A community has to file only one application consisting of 50 pages rather than the previous average of five applications consisting of 1,400 pages. Processing and approval of community development block grants averages 49 days. Listen to this: Under the categorical urban renewal program, processing took more than 2 years. I don't blame you for being frustrated, and we are going to do better than the 49 days if we possibly can.

The success of the community block grant program, like the success of the general revenue sharing program, points to one central fact--you know what to do to improve your cities and you know how to do it, and with the proper tools and the necessary resources, you can do the job that needs to be done. I have faith in you, and I think your constituents have faith in you.

But today, no single man, no single level of government can be expected to transform America's cities overnight or all alone. The cooperation of Federal, State, and local governments, of Presidents and Congressmen, of Governors and mayors and councilmen, is essential to the success of the long term effort.

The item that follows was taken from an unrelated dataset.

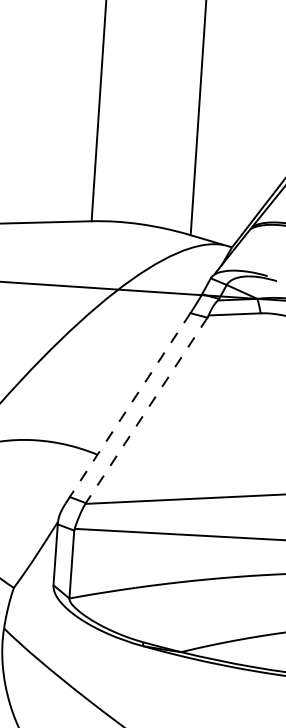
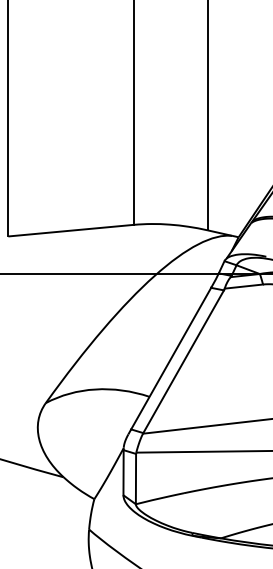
line: (129, 406) -> (170, 359), dashed -> solid
line: (146, 410) -> (183, 361), dashed -> solid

Our goal is to improve the quality of life in America's cities. The monuments we hope to raise are monuments not of stone and steel, but of the human spirit. We can make America's cities the thriving, forward-looking centers of commerce and culture that they ought to be.

We can make the streets safer and the traffic flow better and the air and water cleaner. We can revitalize city neighborhoods and improve city schools and other services. The administration is fully prepared to join with you in these great enterprises, and more.

In fact, we have already begun. This conference can help to ensure the continued success of one program, one sign of hope and progress we have already struggled for and won. Let's get general revenue sharing extended and go on from there and make our cities gleam again with the glow of new life and the brilliance of a hopeful future for the United States of America.

Thank you very, very much.

Note: The President spoke at 11:09 a.m. in the International Ballroom at the Washington Hilton Hotel. In his opening remarks, he referred to Mayors Moon Landrieu of New Orleans, La., and Hans Tenzler, Jr., of Jacksonville, Fla., and Representative L. H. Fountain of North Carolina.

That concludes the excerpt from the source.